YOUR GOAL: Of the material below, the lines to be retyped are those from the line containing "line: (159, 296)" through the line containing "text: (297, 662) -> (486, 1359), 240 -> 260", inclusive; reproduce them exactly.

SOURCE DATA:
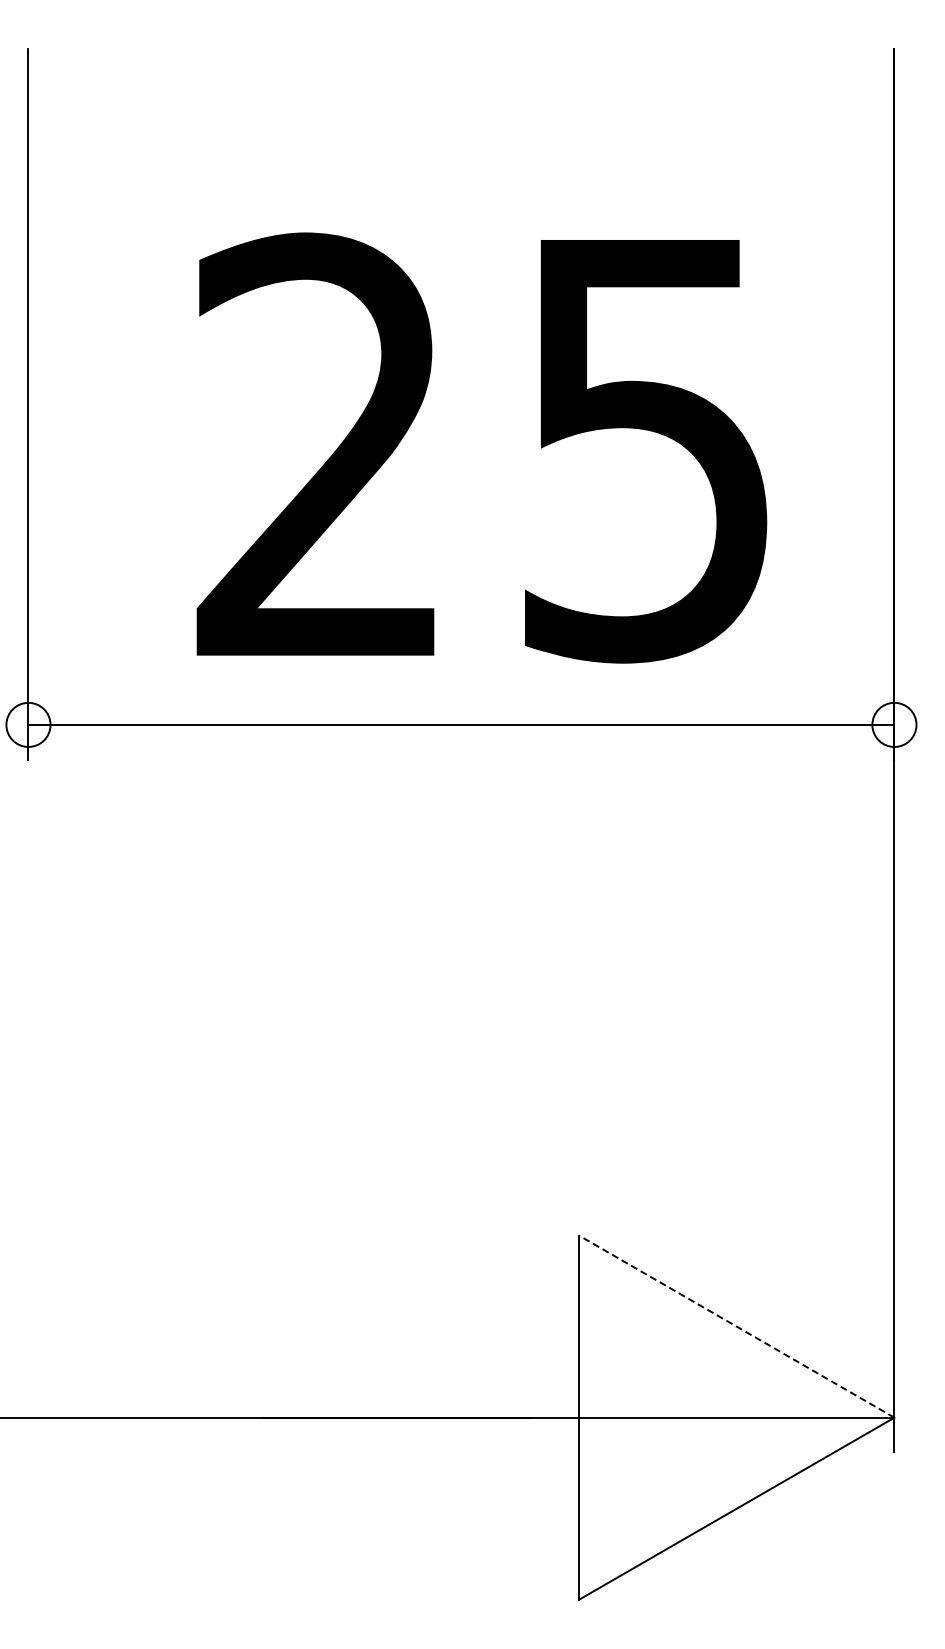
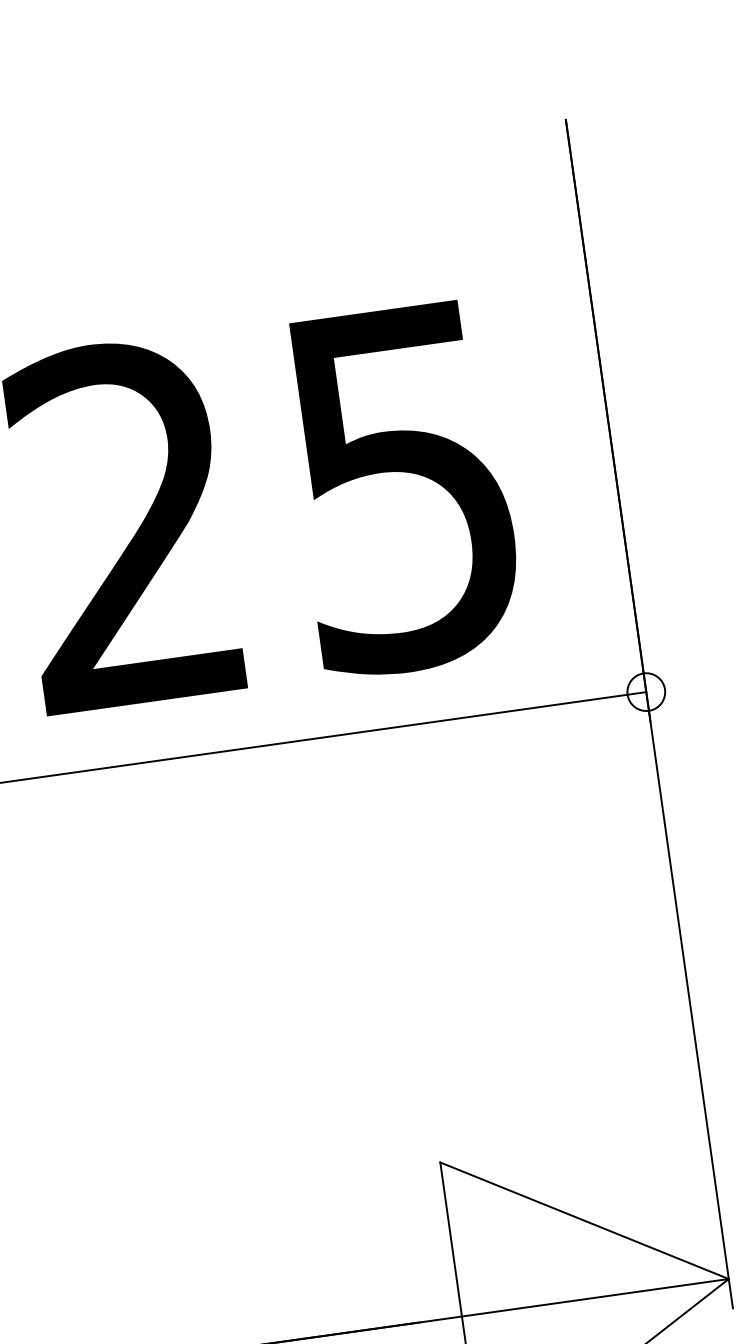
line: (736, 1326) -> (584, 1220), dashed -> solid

--

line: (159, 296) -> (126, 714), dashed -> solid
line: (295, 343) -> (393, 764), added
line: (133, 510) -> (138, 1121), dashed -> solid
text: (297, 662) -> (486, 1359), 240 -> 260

COMPLETED EXERCISE:
line: (159, 296) -> (126, 714), dashed -> solid
line: (295, 343) -> (393, 764), added
line: (133, 510) -> (138, 1121), dashed -> solid
text: (297, 662) -> (486, 1359), 240 -> 260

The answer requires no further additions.